I read with great interest the article by Dr. Higgins1 and the discussion Dr. Concannon2 exploring the diminishing presence of plastic surgeons in hand surgery. As a young hand surgeon entering practice recently, I have encountered another major explanation for this trend: developing an “elective” hand practice is difficult for plastic surgeons.
This difficulty begins at the time of the initial job search and continues into the early years of practice. Most advertised hand surgery positions, such as those found in the Journal of Hand Surgery or the American Society for Surgery of the Hand Web site, cater to orthopedic surgeons. Typically, the new recruit joins an established practice and provides care to patients who are referred to the group, thus forming a starting point for an elective practice. By contrast, a hand surgery position advertised in this Journal or in Plastic Surgery News is more likely to be a general plastic surgery position with emergency-based hand call as the primary source of hand cases.

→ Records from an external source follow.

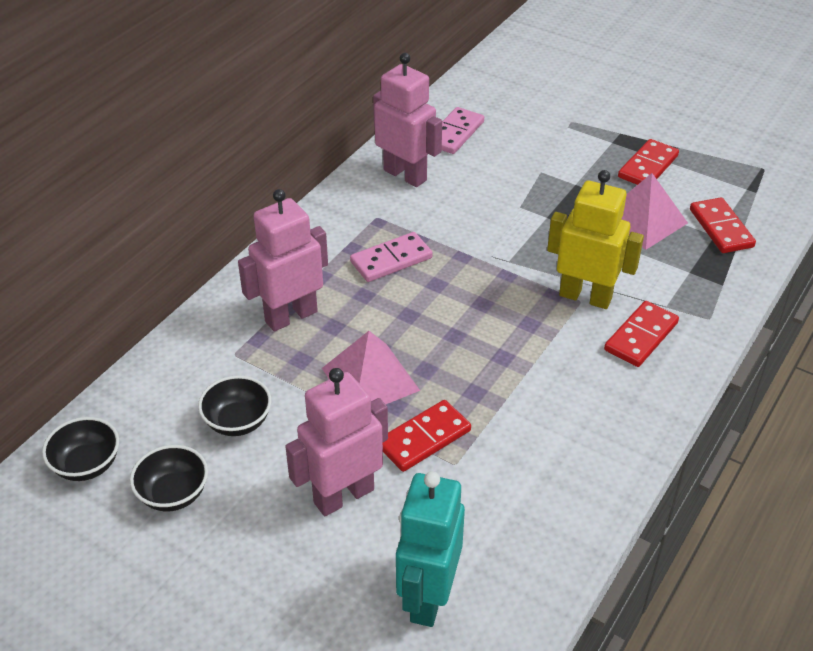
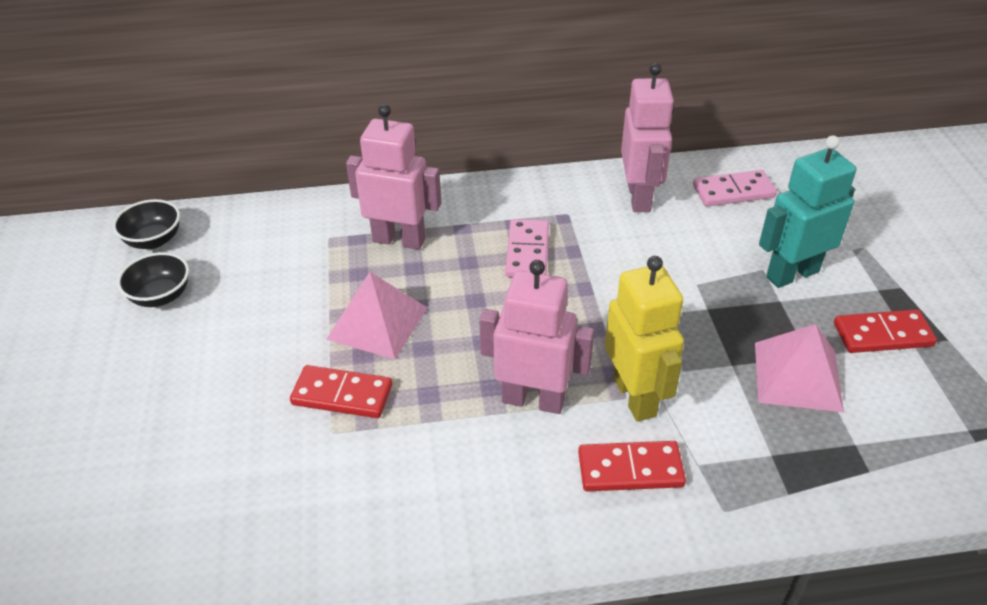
camera: 50 degrees right, 0 degrees up
(238, 422) = (260, 282): black bowl -> none
(343, 496) = (235, 385): pink robot -> pink robot (533, 400)
(391, 260) = (527, 252): pink domino -> pink domino turned 75 degrees clockwise
(428, 597) = (166, 504): turquoise robot -> turquoise robot (792, 274)
(721, 228) = (873, 443): red domino -> none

Perhaps a more ominous reason for the difficulty in establishing an elective hand practice is that most referring physicians have learned to associate hand surgery with orthopedics. Strong relationships and referral patterns with orthopedic practices have evolved over many years and provide a major barrier for a hand surgeon who joins a plastic surgery practice. Although the new hire may have the credentials and interest to perform hand surgery, he or she is much more likely to see general plastic surgery referrals than hand referrals.

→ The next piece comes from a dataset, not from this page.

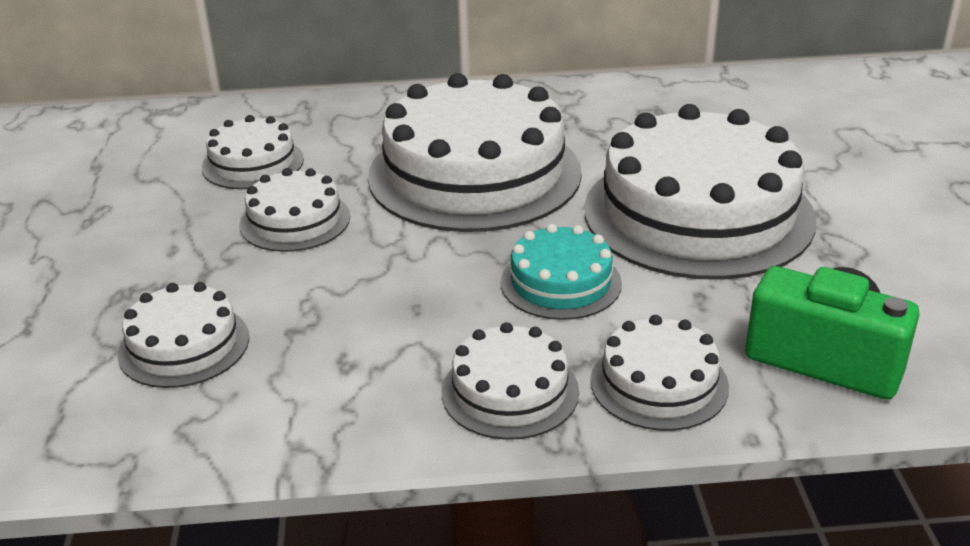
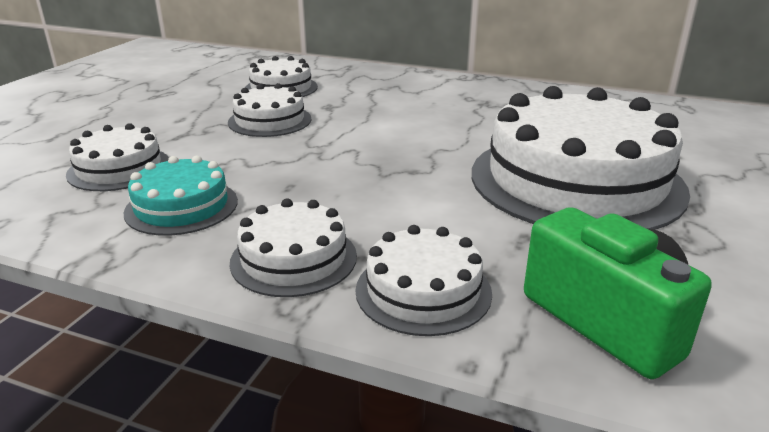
camera: 25 degrees right, 5 degrees down
(474, 174) = (419, 121): white cake -> none
(561, 283) = (413, 198): turquoise cake -> turquoise cake (182, 206)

Why has this occurred? Surely, part of it is the public perception that plastic surgeons only perform cosmetic surgery. Another potential reason is that we are not training enough plastic surgeons in total. This has been proposed as a potential reason for increasing competition in all fields of plastic surgery, including cosmetic surgery, eyelid surgery, facial reconstructive surgery, and hand surgery.3–5 Although other specialists such as facial plastic surgeons, dermatologists, and orthopedic hand surgeons continue to grow in numbers, ours have remained unchanged. We are losing market share. Over the past 10 years in Harvard-affiliated hospitals, I have seen the number of orthopedic hand surgeons double (from seven to 14), whereas the number of plastic hand surgeons (who perform mostly hand surgery) has remained unchanged (at three). Given these barriers, is it so surprising that fewer trainees choose hand surgery as a career path?
Although current economic conditions may cause a temporary increase in hand fellowship applications from plastic surgery trainees, this spike is unlikely to be sustained unless we address the underlying issues. We need to increase the overall number of plastic surgeons, educate referring physicians, and develop an infrastructure for young hand surgeons to flourish—all while continuing to deliver high-quality hand care.
Amir H. Taghinia, M.D.
Department of Plastic and Oral Surgery
300 Longwood Avenue
Boston, Mass. 02115
1.Higgins JP. The diminishing presence of plastic surgeons in hand surgery: A critical analysis. Plast Reconstr Surg
2.Concannon MJ. The diminishing presence of plastic surgeons in hand surgery: A critical analysis (Discussion). Plast Reconstr Surg
3.Noone RB, Goldwyn RM, McGrath M, Spear S, Evans GR. 50th Anniversary Plastic Surgery Research Council Panel on the Future of Academic Plastic Surgery. Plast Reconstr Surg
4.McGrath MH. Workforce issues. Plast Reconstr Surg
5.Rohrich RJ, McGrath MH, Lawrence WT, Ahmad J; American Society of Plastic Surgeons Plastic Surgery Workforce Task Force. Assessing the plastic surgery workforce: A template for the future of plastic surgery. Plast Reconstr Surg.